Alito questioned the decision of the rest of the Court to not hear the case. He wrote that the precedent they used to say this legal issue was already addressed, famous educational free speech cases Tinker v. Des Moinesand Hazelwood School District v. Kuhlmeier, “set forth vastly different standards of review for school censorship” that have confused lower courts.

Justice Alito wrote in his dissent:

Since Hazelwood was decided, lower courts have struggled to ascertain its precise limits, and in my view, clarification by this Court is in order. The question addressed in that case is closely related to the question whether expression is “government speech” or private expression.

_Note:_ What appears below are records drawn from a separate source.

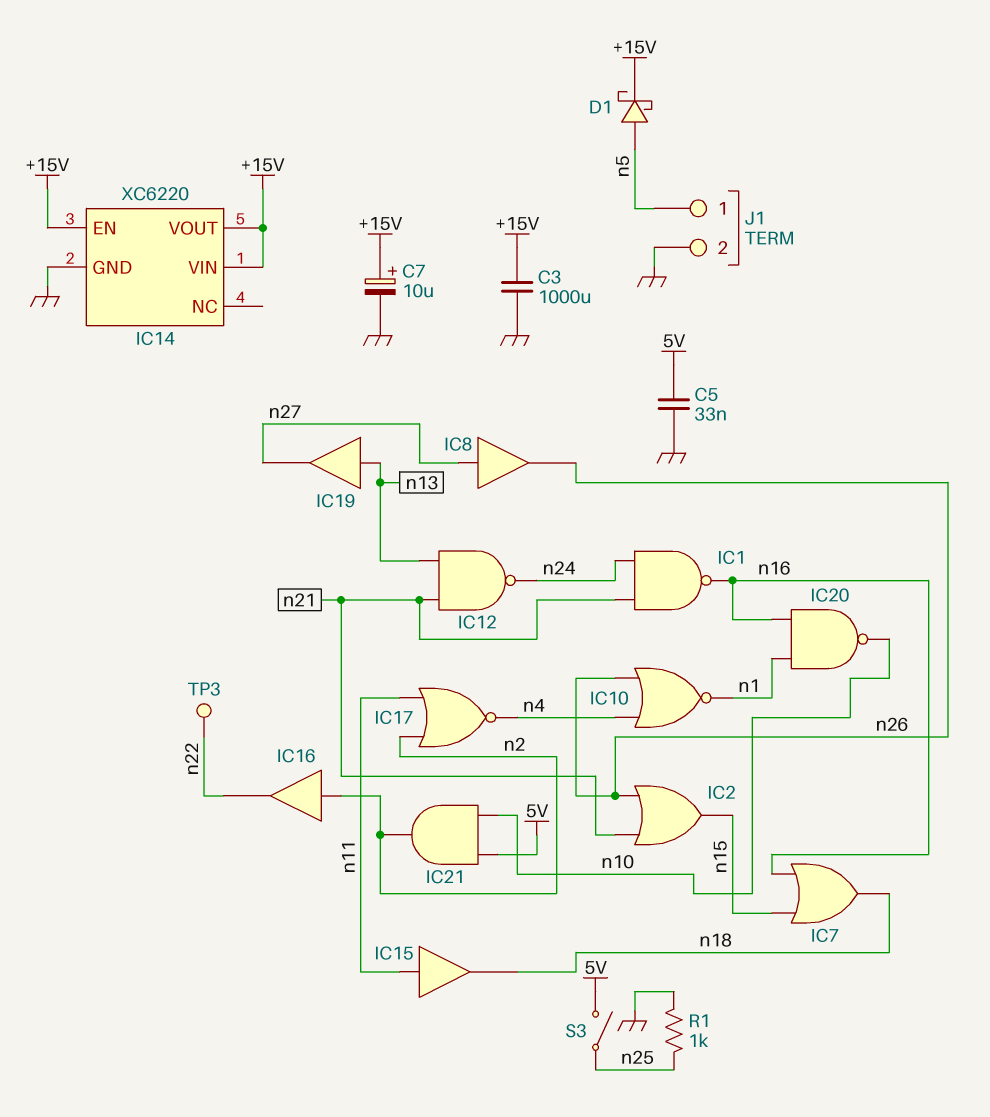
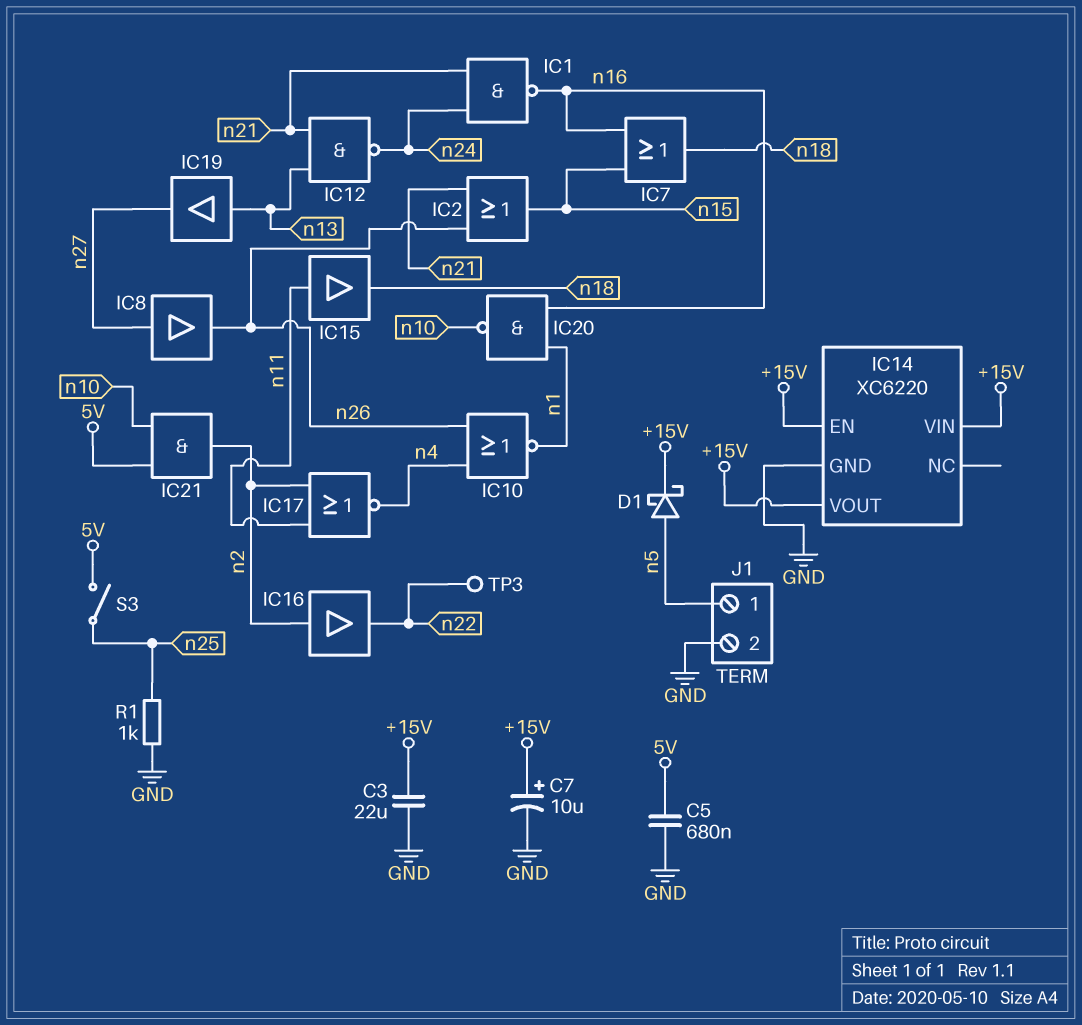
C3: 1000uF (+15V, GND) -> 22uF (+15V, GND)
C5: 33nF (5V, GND) -> 680nF (5V, GND)

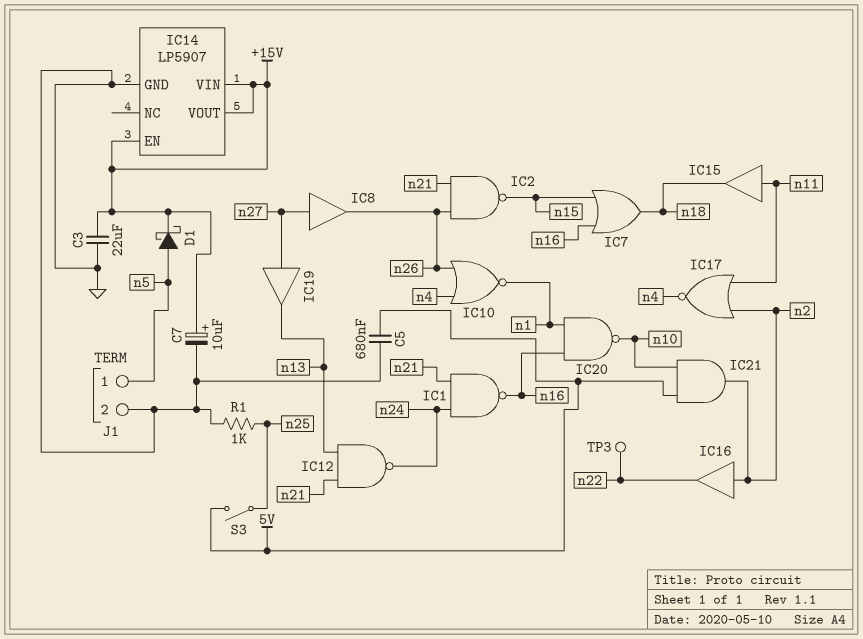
IC2: OR (in n21, in n26, out n15) -> NAND (in n21, in n26, out n15)
IC14: XC6220 -> LP5907
IC19: buffer (in n13, out n27) -> buffer (in n27, out n13)

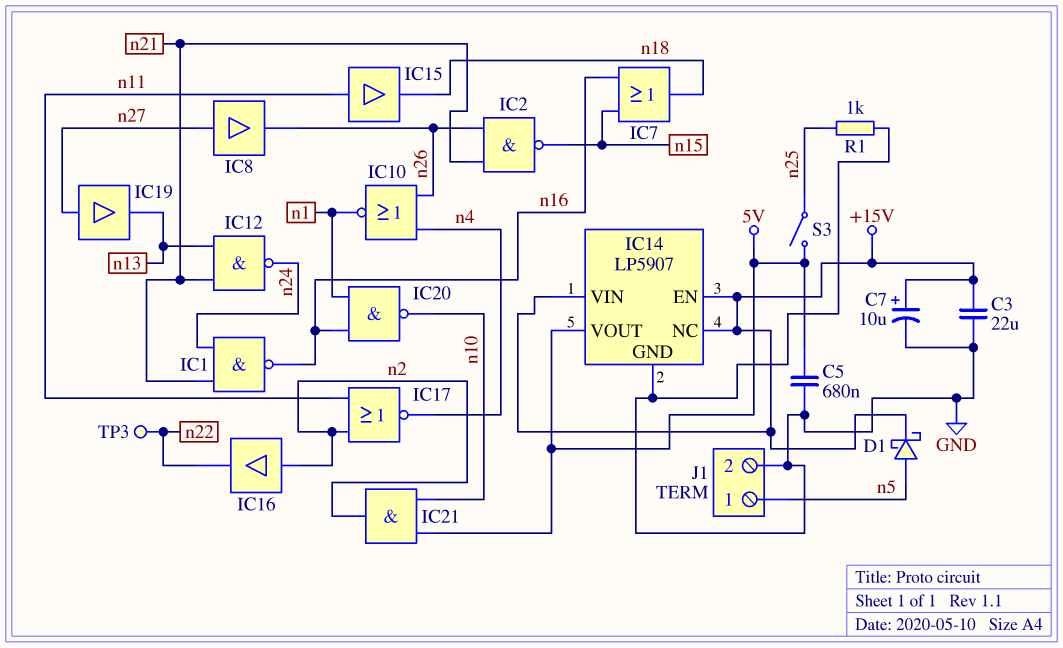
IC14 pin NC: none -> +15V
IC14 pin VOUT: +15V -> 5V

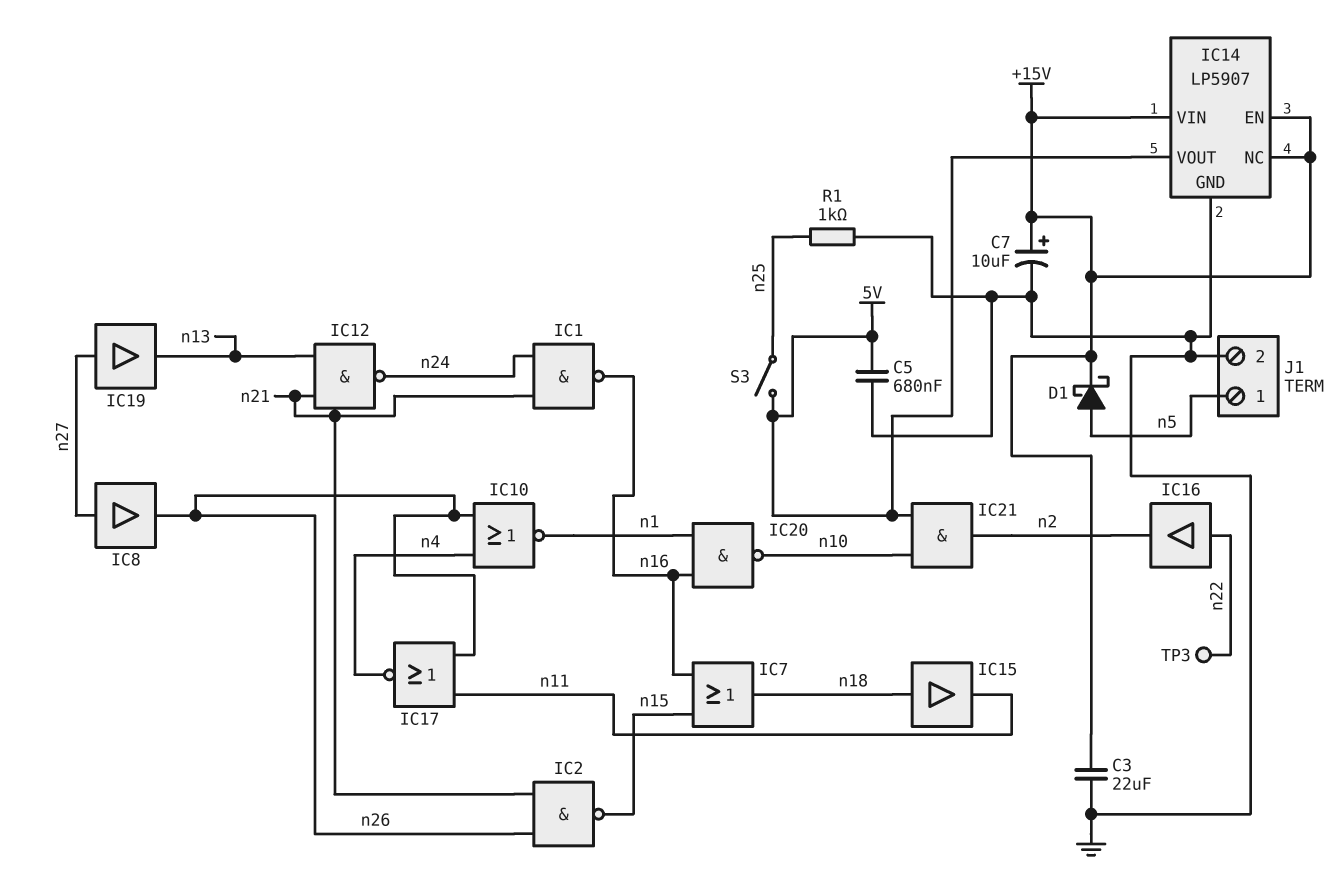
IC15: buffer (in n11, out n18) -> buffer (in n18, out n11)
IC16: buffer (in n2, out n22) -> buffer (in n22, out n2)
IC17: NOR (in n2, in n11, out n4) -> NOR (in n11, in n26, out n4)

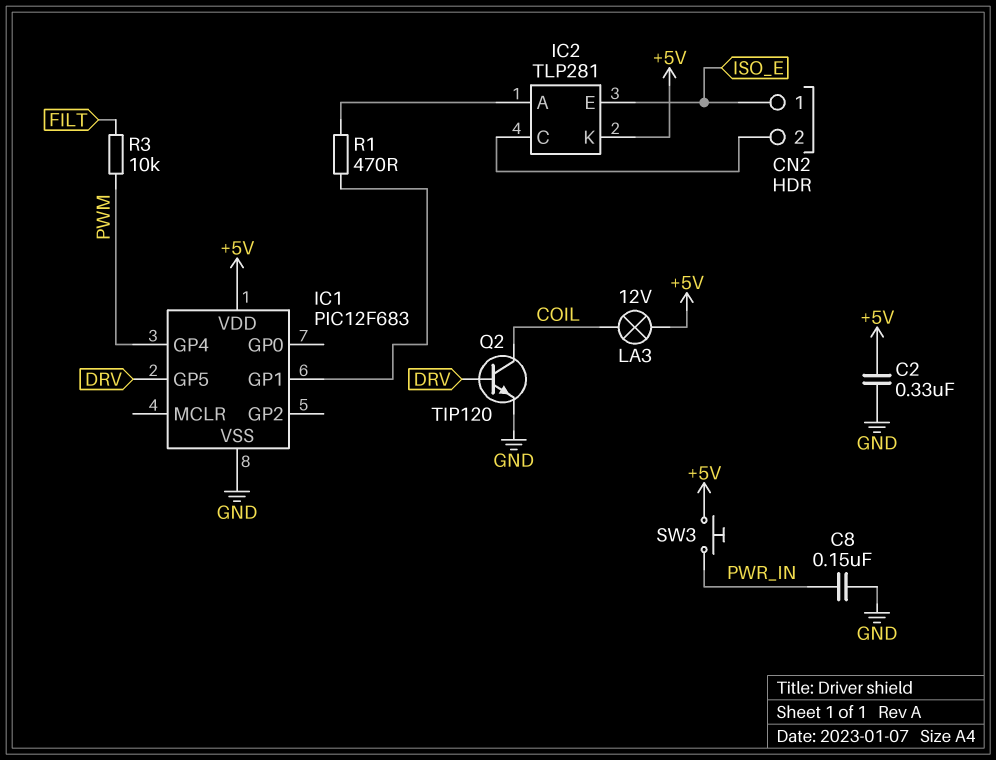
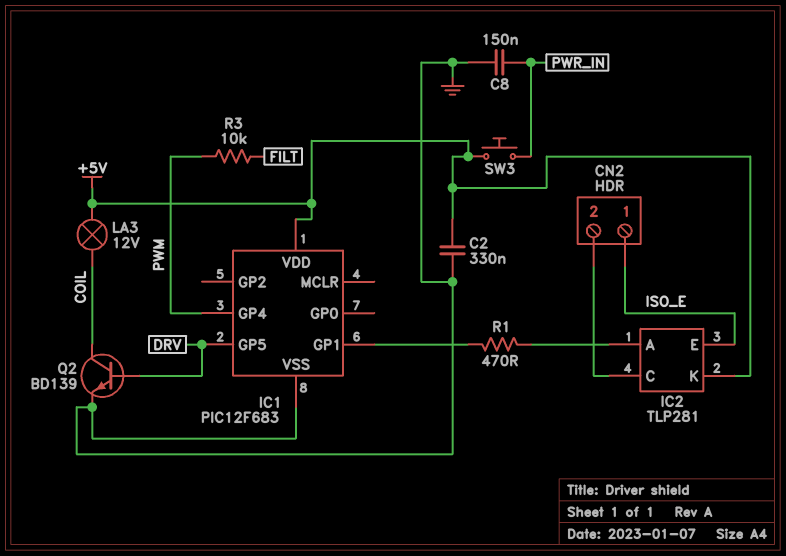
Q2: NPN TIP120 (B DRV, C COIL, E GND) -> NPN BD139 (B DRV, C COIL, E GND)

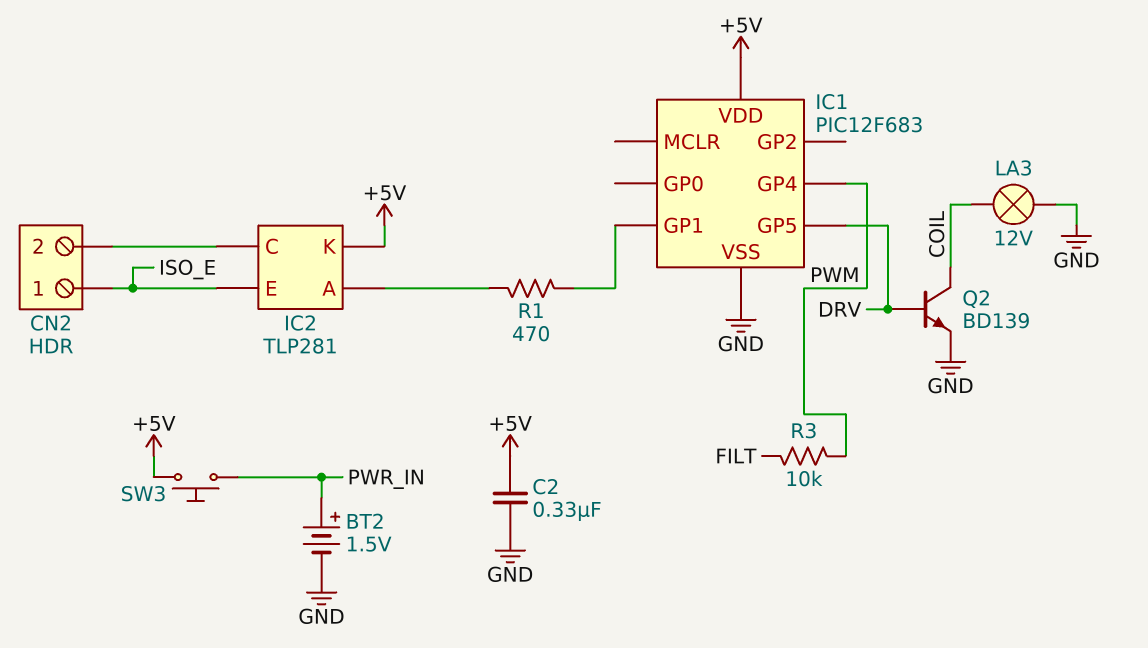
BT2: none -> 1.5V (plus PWR_IN, minus GND)
C8: 150nF (GND, PWR_IN) -> none
LA3: lamp 12V (+5V, COIL) -> lamp 12V (COIL, GND)

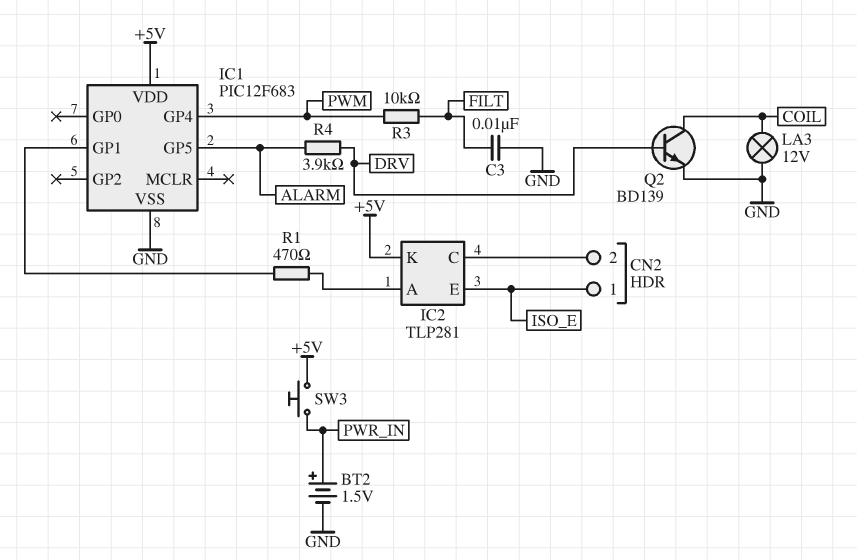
C2: 330nF (+5V, GND) -> none
C3: none -> 10nF (FILT, GND)
IC1 pin GP5: DRV -> ALARM
R4: none -> 3.9k (ALARM, DRV)

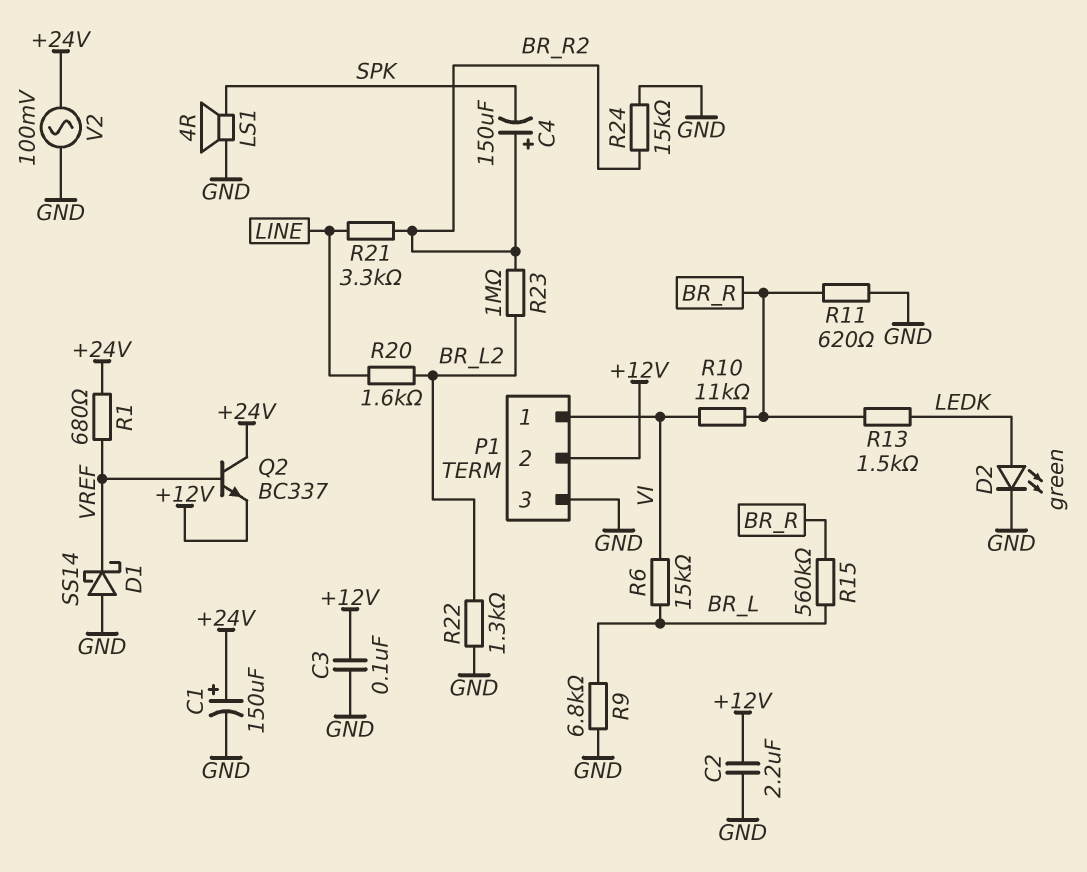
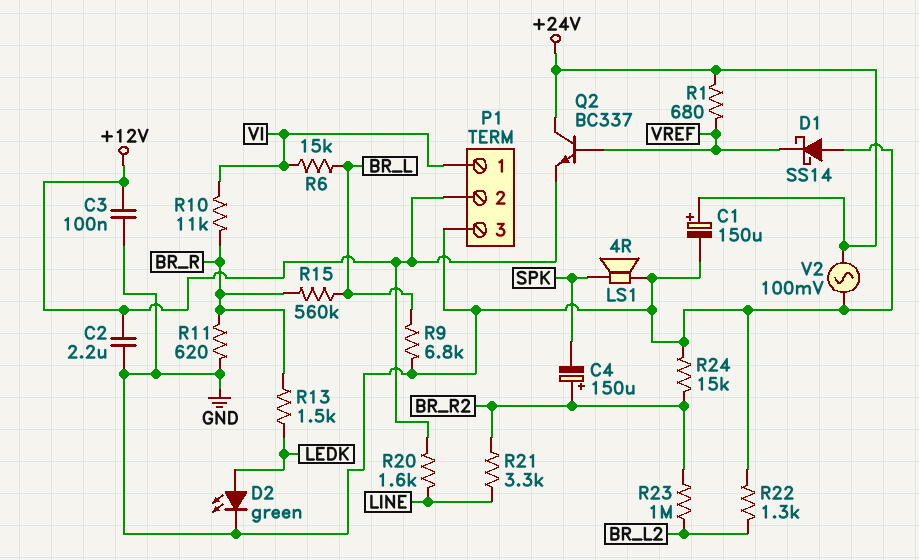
R20: 1.6k (BR_L2, LINE) -> 1.6k (+12V, LINE)

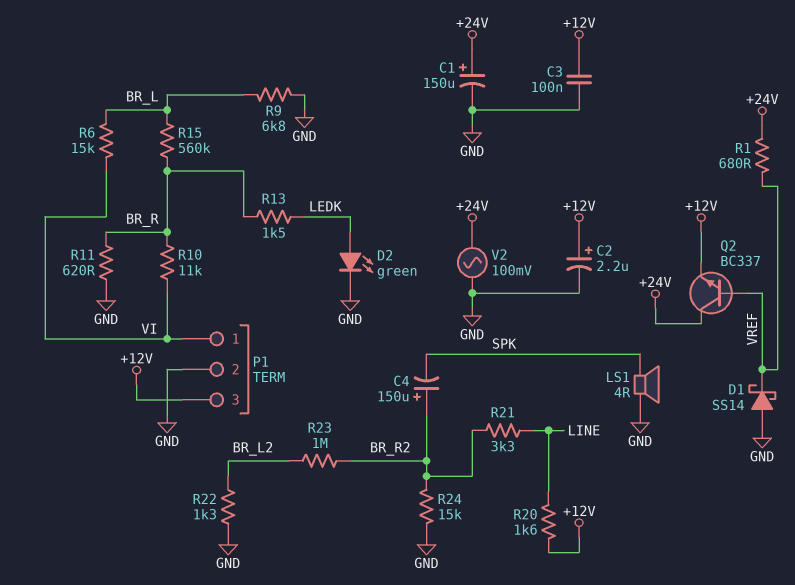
C2: 2.2uF (+12V, GND) -> 2.2uF (plus +12V, minus GND)
P1 pin 2: +12V -> GND
P1 pin 3: GND -> +12V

The distinction between private speech and government speech is critical because the Free Speech Clause of the First Amendment constrains censorship of the first category only… Accordingly, “courts must be very careful when a government claims that speech by one or more private speakers is actually government speech,” because “it can be difficult to tell whether the government is using the doctrine ‘as a subterfuge for favoring certain private speakers over others based on viewpoint.’”

Alito wrote that he would have granted the petition to clarify these clear issues with current case law. 

“In an appropriate case, we should do so,” wrote Alito.

While Alito’s dissent does not create a new legal standard, it does show the direction the Court could go in the future. Sadly, given all the violations of free speech on school campuses across the country, we will likely be back sooner rather than later. Hopefully, we will get a more favorable ending.